SATs results in Oxfordshire determine how children are grouped when they start secondary school. For Banbury pupils, the educators we work with focus on the specific skills each paper demands — from multi-step arithmetic problems to inference questions in reading — ensuring children feel prepared rather than pressured.
Number Skills
The arithmetic paper tests calculation skills: long multiplication, long division, fractions, decimals, and percentages. There's no room for reasoning here — it's about speed and accuracy. The educators we work with in Banbury build these skills through regular practice, focusing on the methods children are expected to use and the common errors that cost marks. Fluent arithmetic is also the foundation for the two reasoning papers, so time spent here pays off twice.
Reading Skills
The reading paper presents three texts of increasing difficulty and asks questions that test retrieval, inference, vocabulary, and summary. Many Banbury children find the final text challenging — it's often a pre-1900 extract or a piece of non-fiction with unfamiliar language. The educators we work with prepare students by practising with real SATs papers and teaching strategies for each question type: how to find evidence, how to explain an author's word choice, how to summarise a paragraph concisely.

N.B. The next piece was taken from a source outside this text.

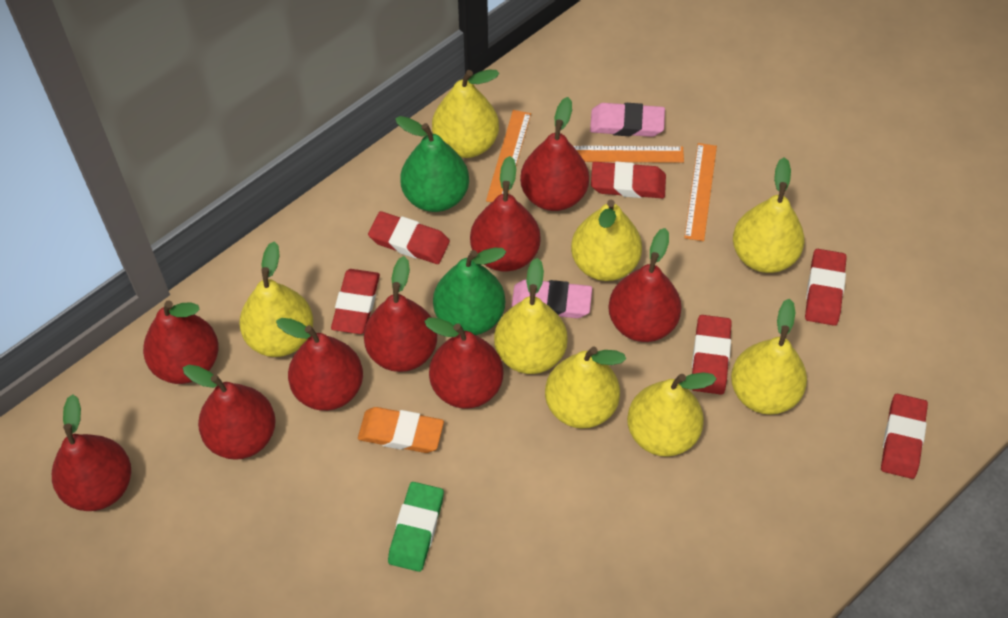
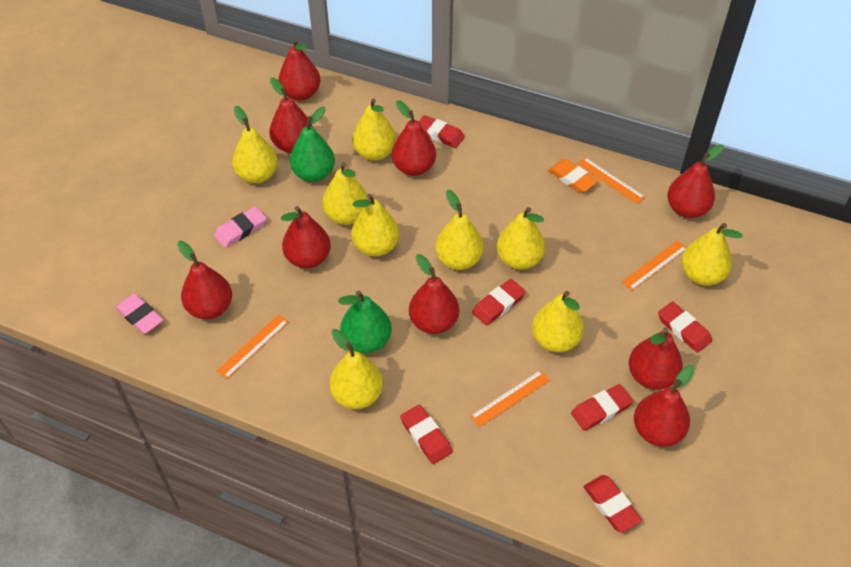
green eraser: 1 -> 0
orange ruler: 3 -> 4
yellow pear: 8 -> 9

Grammar, Punctuation and Spelling
The GPS paper tests grammar terminology (subordinate clauses, modal verbs, relative pronouns) alongside spelling and punctuation. It's often the paper that children in Banbury find most unfamiliar, because the metalanguage can be confusing. The educators we work with teach this vocabulary explicitly, using examples and practice questions to make abstract concepts concrete. Spelling lists are practised regularly, and common patterns are taught systematically.

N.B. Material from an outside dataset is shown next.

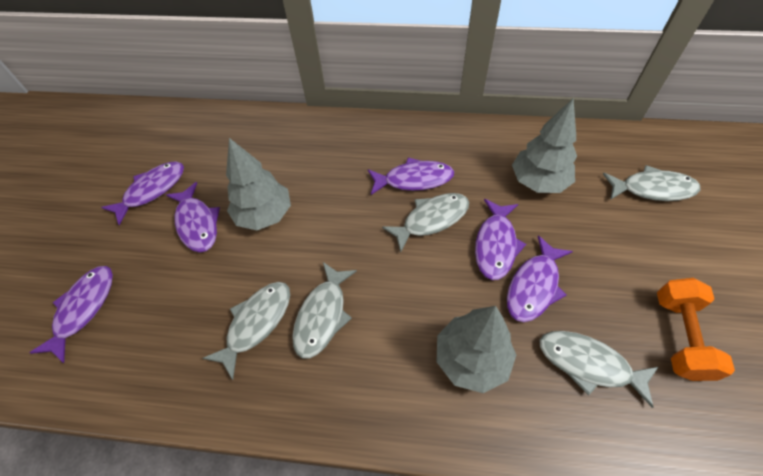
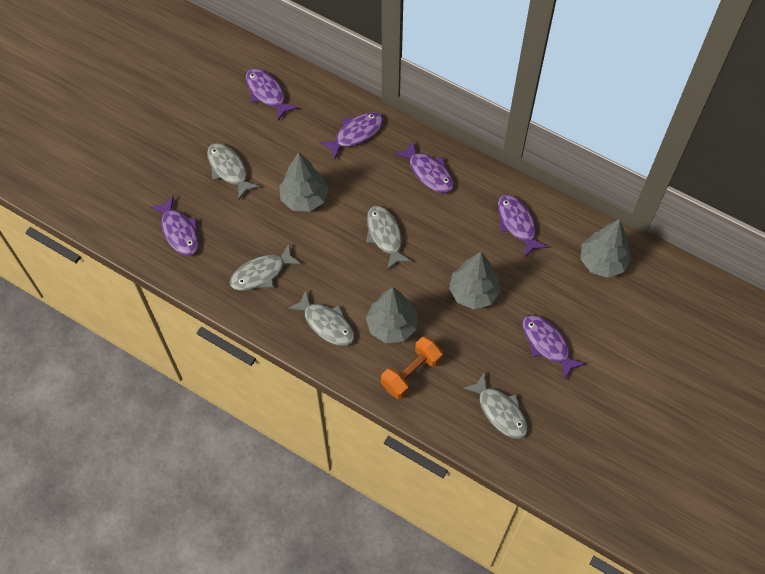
grey tree: 3 -> 4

Why Individual Tutoring Works
In a classroom of 30, a teacher cannot pause to check whether each pupil truly understands. A tutor working individually with a learner in Banbury can. Every question is answered, every misconception corrected on the spot, and the pace adapts to the pupil — not the timetable. Families across Oxfordshire consistently find that regular, focused tailored teaching produces faster and more durable progress than group revision classes or self-study alone.
Year 5 vs Year 6
Starting in Year 5 gives the most time to fill gaps — particularly in maths, where foundational weaknesses can be hard to fix quickly. Year 6 preparation then focuses on applying those skills under test conditions. For Banbury families who come to us in Year 6, we can still make a significant difference by targeting the topics most likely to appear and building answering approach rapidly. But earlier is always better, especially for children who find reading or maths genuinely difficult.